Acta Phys. -Chim. Sin. ›› 2017, Vol. 33 ›› Issue (8): 1621-1627.doi: 10.3866/PKU.WHXB201704191

• ARTICLE • Previous Articles     Next Articles

One-Step Synthesis of SnS2 Nanoflower/Graphene Nanocomposites with Enhanced Lithium Ion Storage Performance

Ai-Hua TIAN1,2,Wei WEI1,2,Peng QU1,2,*(),Qiu-Ping XIA2,Qi SHEN1,*()   

  1. 1 College of Chemistry and Molecular Engineering, Zhengzhou University, Zhengzhou 450001, P. R. China
    2 Henan Key Laboratory Cultivation Base of Nanobiological Analytical Chemistry, College of Chemistry and Chemical Engineering, Shangqiu Normal University, Shangqiu 476000, Hen Province, P. R. China
  • Received:2017-02-17 Published:2017-06-14
  • Contact: Peng QU,Qi SHEN;
  • Supported by:
    the National Natural Science Foundation of China(21575131);the Key Scientific Research Project of High Schools in Henan Province(16A430025);the Key Scientific Research Project of High Schools in Henan Province(17A480009)

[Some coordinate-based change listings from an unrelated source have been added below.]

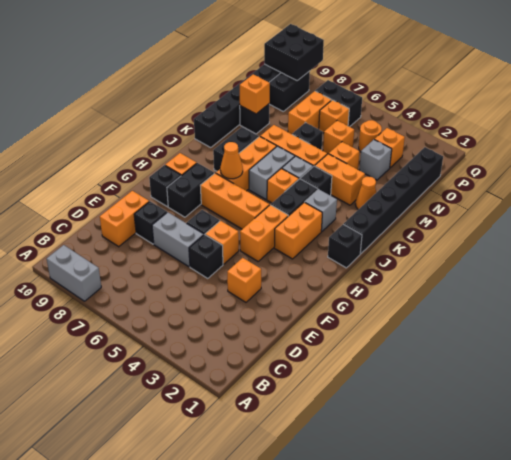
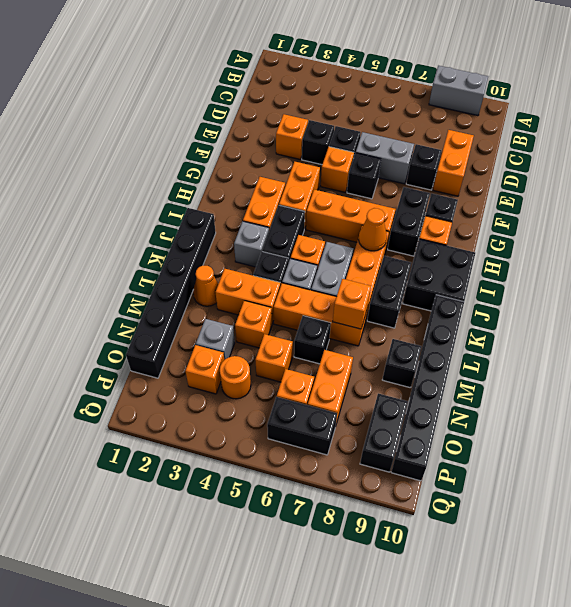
black brick I1 level 1 -> black brick E4 level 1
orange brick M9 level 2 -> orange brick L7 level 2
black brick P9:Q10 level 2 -> black brick I9:J10 level 1

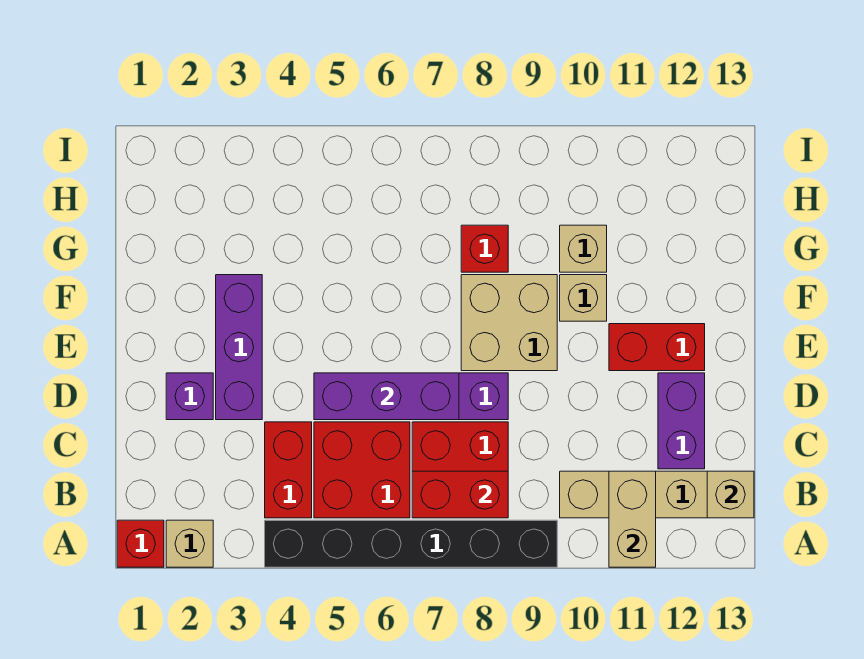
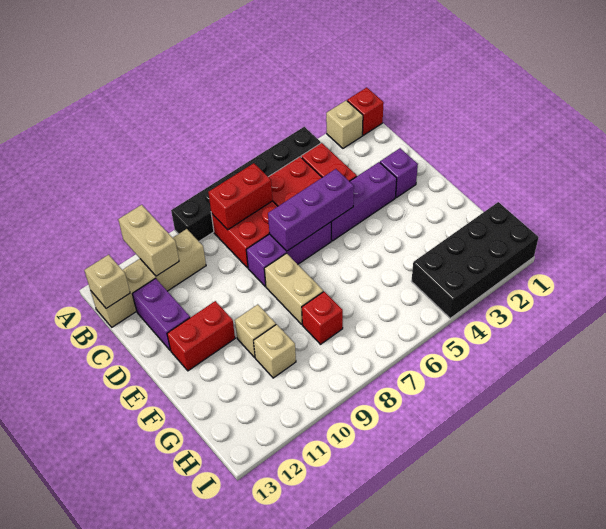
purple brick D3:F3 level 1 -> purple brick D3:D5 level 1
tan brick E8:F9 level 1 -> tan brick E8:F8 level 1
none -> black brick H1:I4 level 1

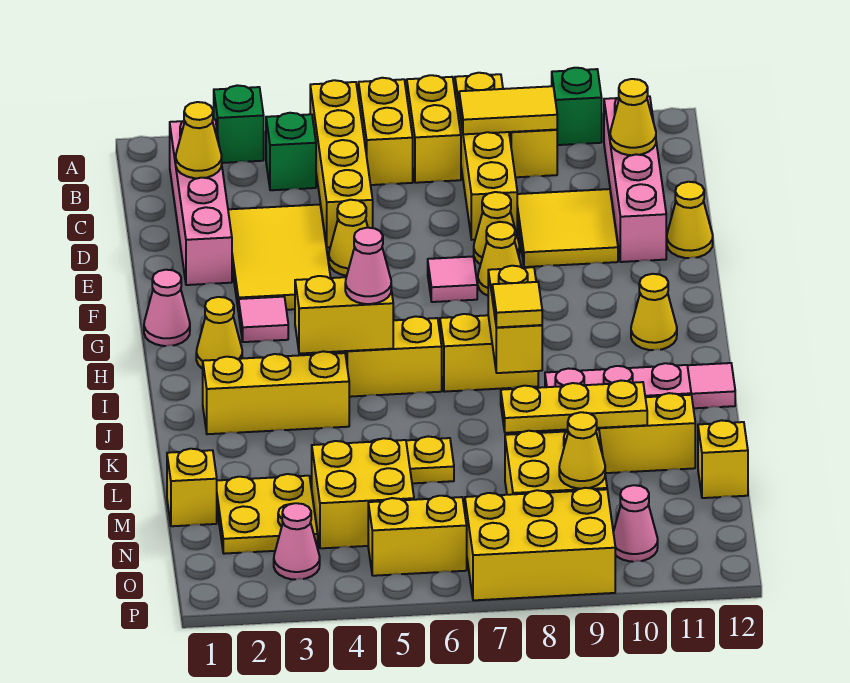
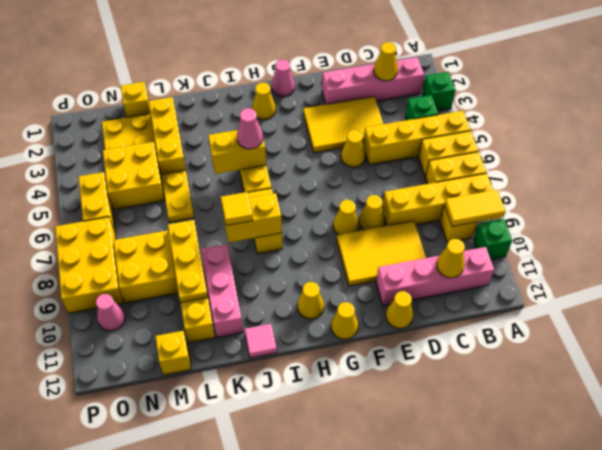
yellow tile B8:B9 level 2 -> yellow tile A9:B9 level 2
yellow tile D9:E10 level 1 -> yellow tile D9:F10 level 1
pink tile F7 level 1 -> none
pink tile G3 level 1 -> none
yellow brick I4:I5 level 2 -> yellow brick I5:J5 level 2
yellow brick J2:J4 level 1 -> yellow brick L2:L4 level 1
yellow cone N9 level 2 -> yellow cone G12 level 1
pink cone O3 level 1 -> none

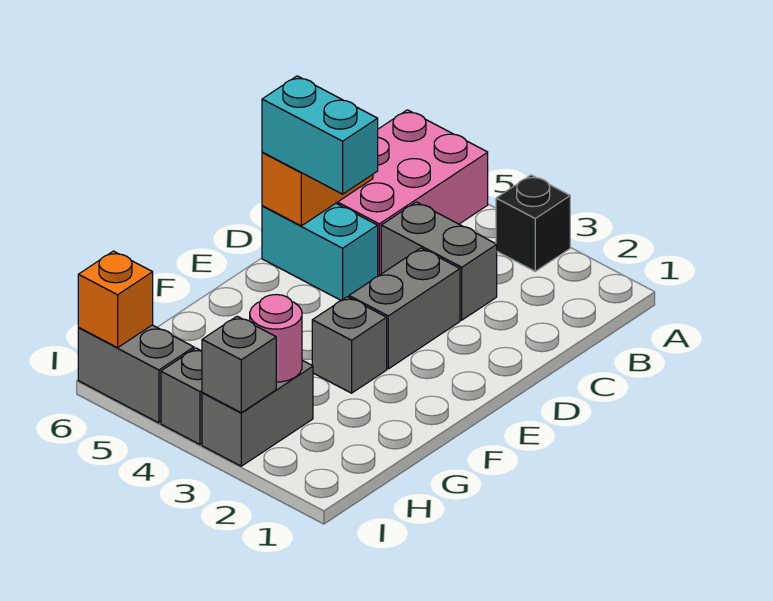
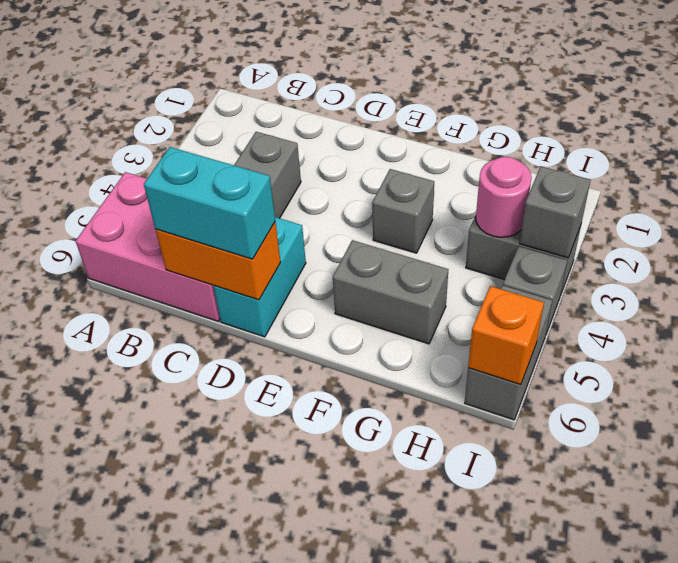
black brick A3 level 1 -> none
grey brick D3:E3 level 1 -> grey brick F5:G5 level 1
cyan brick D5:D6 level 3 -> cyan brick C6:D6 level 3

SnS2 is considered as an attractive anode material to substitute commercial graphite anodes of lithium-ion batteries due to its high specific capacity of 645 mAh·g-1 as well as low cost. Nevertheless, it suffers poor large volume expansion during the lithiation/delithiation processes, leading to the loss of electrical contact and rapid capacity fading. Herein, by using a facile one-step solvothermal method, SnS2 nanoflower/graphene nanocomposites (SnS2 NF/GNs) were prepared, where flower-like SnS2 hierarchical nanostructures consisting of ultrathin nanoplates, are tightly enwrapped in graphene nanosheets. As anode materials for lithium-ion batteries, the SnS2 NF/GNs electrode exhibit superior electrochemical performance, with a reversible capacity of 523 mAh·g-1 after 200 charge-discharge cycles. The enhanced Li storage performance was attributed to the synergistic effect of SnS2 and graphene. The SnS2 NF can effectively accommodate the volume change and shorten Li+ diffusion distance, while graphene nanosheets can further alleviate the volume expansion of SnS2 and improve the electronic conductivity.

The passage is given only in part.